Esta semana se han cumplido 15 años desde que se decretara el envío del tranvía a las cocheras, la mayor ignonimia conocida en esta ciudad, de mayor alcance incluso que la “cobra del AVE”, que ya es decir. Un tranvía con una línea, la gran apuesta para descongestionmar de coches el centro de una ciudad que colapsa porque sus dos arterias principales confluyen en una misma plaza y que, cuando ya estaban construidas las infraestructuras y comenzaban las pruebas con pasajeros incluso, un juez dictó su paralización a instancias de un empresario del sector, con el visto bueno de un alcalde venidero que lo llamó siempre “el tren de la bruja”. Quince años después lo vemos circular, pero en pruebas sigue. Más cerca que nunca su puesta en marcha, nos dicen una y otra vez, pero ni con la Junta color Susana Díaz ni con el cambio a Juanma Moreno ha llegado la bendita hora.
Sorprenden dos cosas en este relato apresurado que les hago de una afrenta a Jaén, la mayor inversión de Sevilla en nuestra ciudad (contabilizada entonces en poco más de 20 millones de euros) y la principal es que nadie haya pasado por los tribunales por el hecho de hacerlo (y dilapidar el dinero público, según algunos) o por el consabido deseo de deshacerlo (y dejar que se “pudra” algo que ya está hecho) cuando en otras ciudades este tipo de “conflictos vecinales” los resuelve la Justicia con condenas por dejación de funciones, cuando menos. No ha sido así y será por este motivo, porque con la ley no se toparon quienes tenían el poder de la decisión, estamos tres lustros después lamentando pertenecer con letras de oro a las inversiones públicas en España que sonrojan porque no valen para nada. Y, además de este solar judicial inesperado, con el paso del tiempo sorprende aún más que una parte de la ciudad, la que reclama siempre a Sevilla inversiones como en otras provincias hermanas (los fastos del 92 se quedaron en Jaén con un teatrico, el Darymelia, y un parque luego rehecho, el Arche) tomara con esa virulenta visceralidad al tranvía cuando Jaén necesita de algo que le quite coches al centro y, cuando toque, al Gran Eje también.

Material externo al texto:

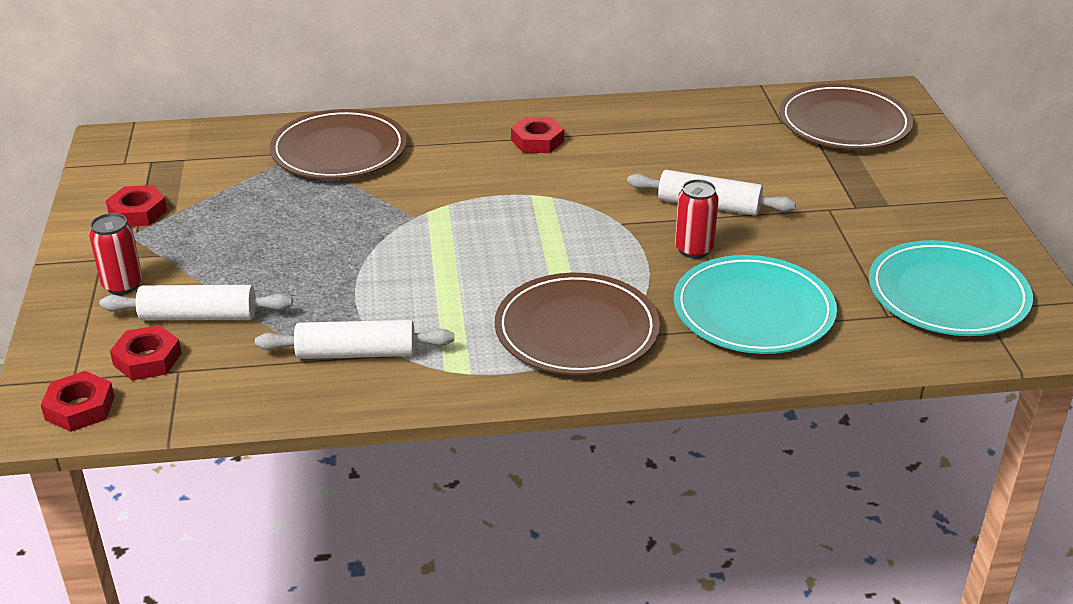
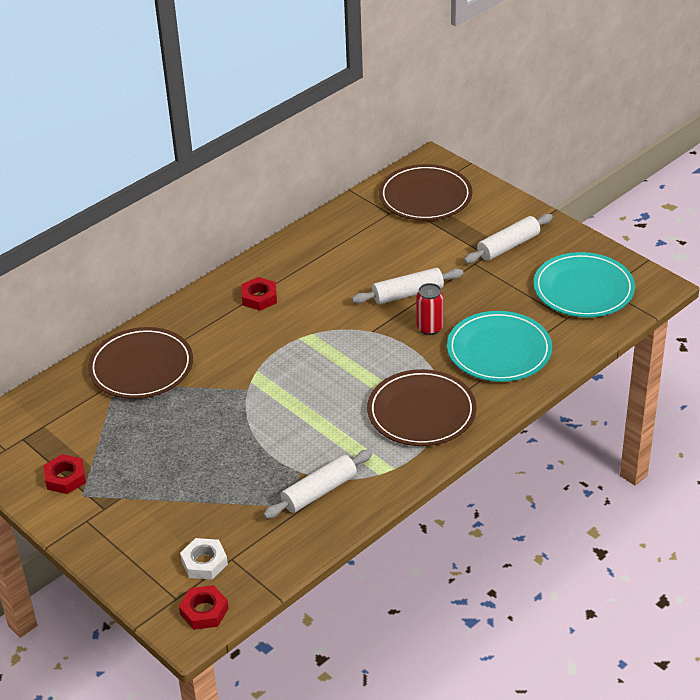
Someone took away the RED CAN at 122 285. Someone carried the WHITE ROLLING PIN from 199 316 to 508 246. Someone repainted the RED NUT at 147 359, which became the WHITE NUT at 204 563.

Andalucía ha dado un respaldo mayoritario al PP andaluz. Triunfo rotundo, sin mayoría absoluta que convierte la victoria en agridulce y avanza un tiempo complicado de negociaciones con Vox. Se hacen de nuevo imprescindibles y marcarán la línea de Gobierno, salvo que ocurra lo que nadie espera, nueva convocatoria electoral. Si todo va como el presidente en funciones quiere, Jaén espera seguir teniendo representación en el Consejo de Gobierno de Juanma Moreno y, luego, el melón de los delegados.
Desde que en 2016 falleciera el inolvidable Vicente Oya, la figura del cronista oficial de la provincia estaba pendiente de decisión de la Diputación; hasta esta semana. La catedrática Adela Tarifa, ex directora del Instituto de Estudios Ginenneses, ha sido la ungida, rompiendo una regla no escrita que se había convertido en tradición, siempre se elegía periodista. Aunque las tradiciones están para romperlas, no hubiese estado mal decidirse por el periodista jubilado que estaba en la terna y que cumplía los requisitos.

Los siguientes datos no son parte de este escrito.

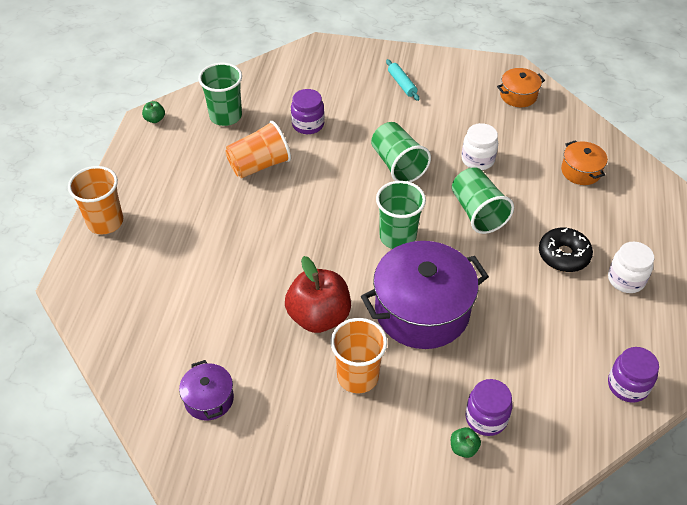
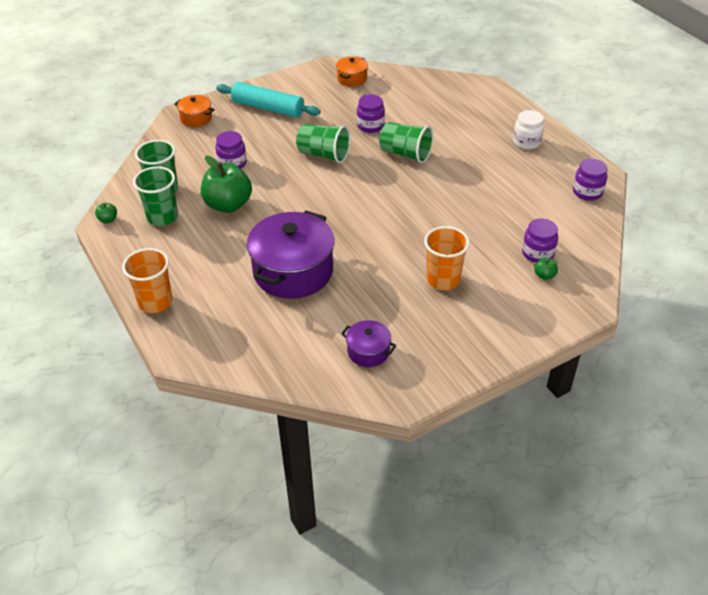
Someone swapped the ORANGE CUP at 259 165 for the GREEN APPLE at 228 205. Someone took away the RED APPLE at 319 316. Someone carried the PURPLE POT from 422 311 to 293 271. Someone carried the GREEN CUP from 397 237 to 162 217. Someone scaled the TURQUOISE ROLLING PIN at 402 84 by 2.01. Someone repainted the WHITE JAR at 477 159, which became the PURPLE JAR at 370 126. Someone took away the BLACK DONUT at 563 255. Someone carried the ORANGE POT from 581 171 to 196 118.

Winston Churdill, primer ministro inglés: “La política es casi tan excitante como la guerra y casi igual de peligrosa. En la guerra solo te pueden matar una vez, pero en política muchas veces”.
Y más: “Al suelo, vienen los nuestros”.
Juan Luis Ruiz del Barco, profesor: “Al colegio lo marca su heterogeneidad, pero estamos contentos con los alumnos, apañados y trabajadores”.
¡Felicitaciones al Cristóbal Ruiz, chapó!!
Marisol Escribano, Pídeme la Luna: “La ayuda de Charanda es crucial para que podamos seguir cumpliendo los sueños de los niños enfermos”.
¡No deberíamos dejar de aplaudir!
Vinieron de fuera y siguen con el negocio que les dio a conocer, pero no podrán ampliar su oferta de hostelería, como era su intención
¿Qué movimiento empresarial se espera de cara al despegue definitivo del proyecto del Cetedex Jaén?